This release is available in German.
When light is absorbed by atoms, the electrons become excited. If the light particles, so-called photons, carry sufficient energy, the electrons can be ejected from the atom. This effect is known as photoemission and was explained by Einstein more than hundred years ago. Until now, it has been assumed that the electron start moving out of the atom immediately after the impact of the photon. This point in time can be detected and has so far been considered as coincident with the arrival time of the light pulse, i.e. with "time zero" in the interaction of light with matter.

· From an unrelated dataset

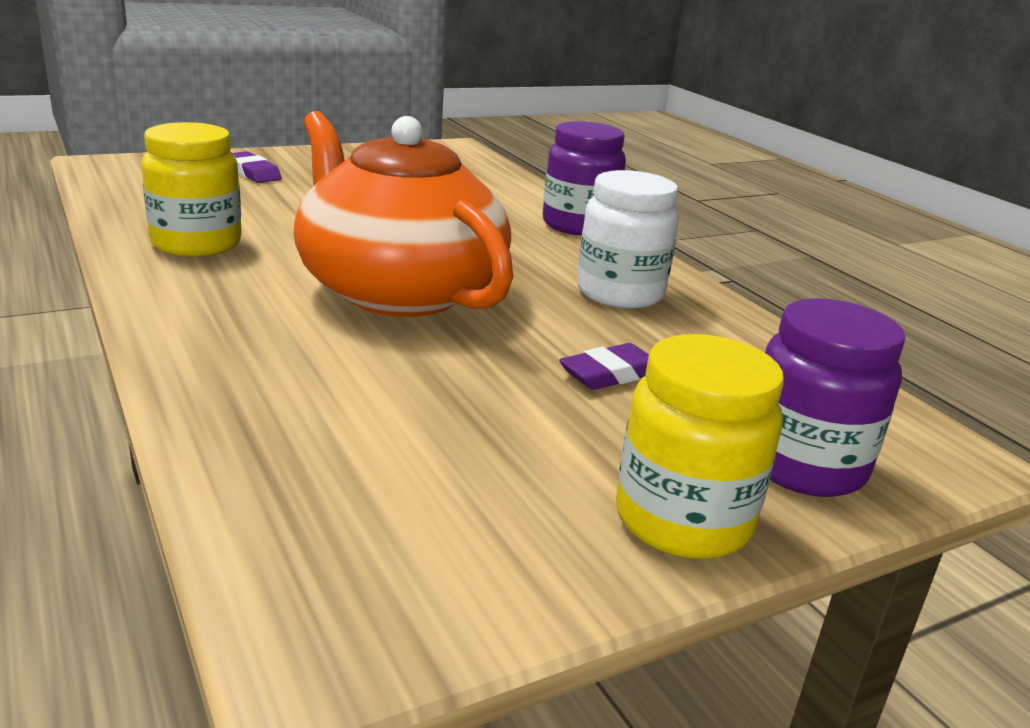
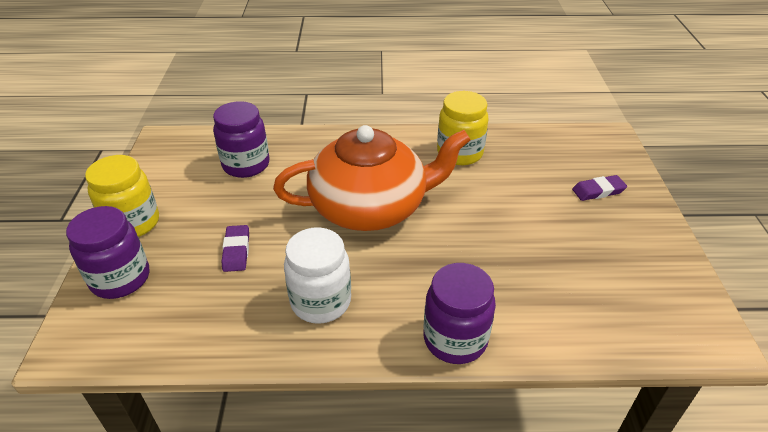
camera: 120 degrees right, 15 degrees up
(360, 438) = (246, 165): none -> purple jar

Using their ultra-short time measurement technology, physicists from the Laboratory for Attosecond Physics at the Max Planck Institute of Quantum Optics (MPQ), the Technische Universitaet Muenchen (TUM) and the Ludwig-Maximilians-Universitaet Munich (LMU) along with collaborators from Austria, Greece, and Saudi Arabia, have now tested this assumption.
The physicists fired pulses of near-infrared laser light lasting less than four femtoseconds (10-15 seconds) at atoms of the noble gas neon. The atoms were simultaneously hit by extreme ultraviolet pulses with a duration of 180 attoseconds, liberating electrons from their atomic orbitals. The attosecond flashes ejected electrons either from the outer 2p-orbitals or from the inner 2s-orbitals of the atom. With the controlled field of the synchronised laser pulse serving as an "attosecond chronograph", the physicists then recorded when the excited electrons left the atom.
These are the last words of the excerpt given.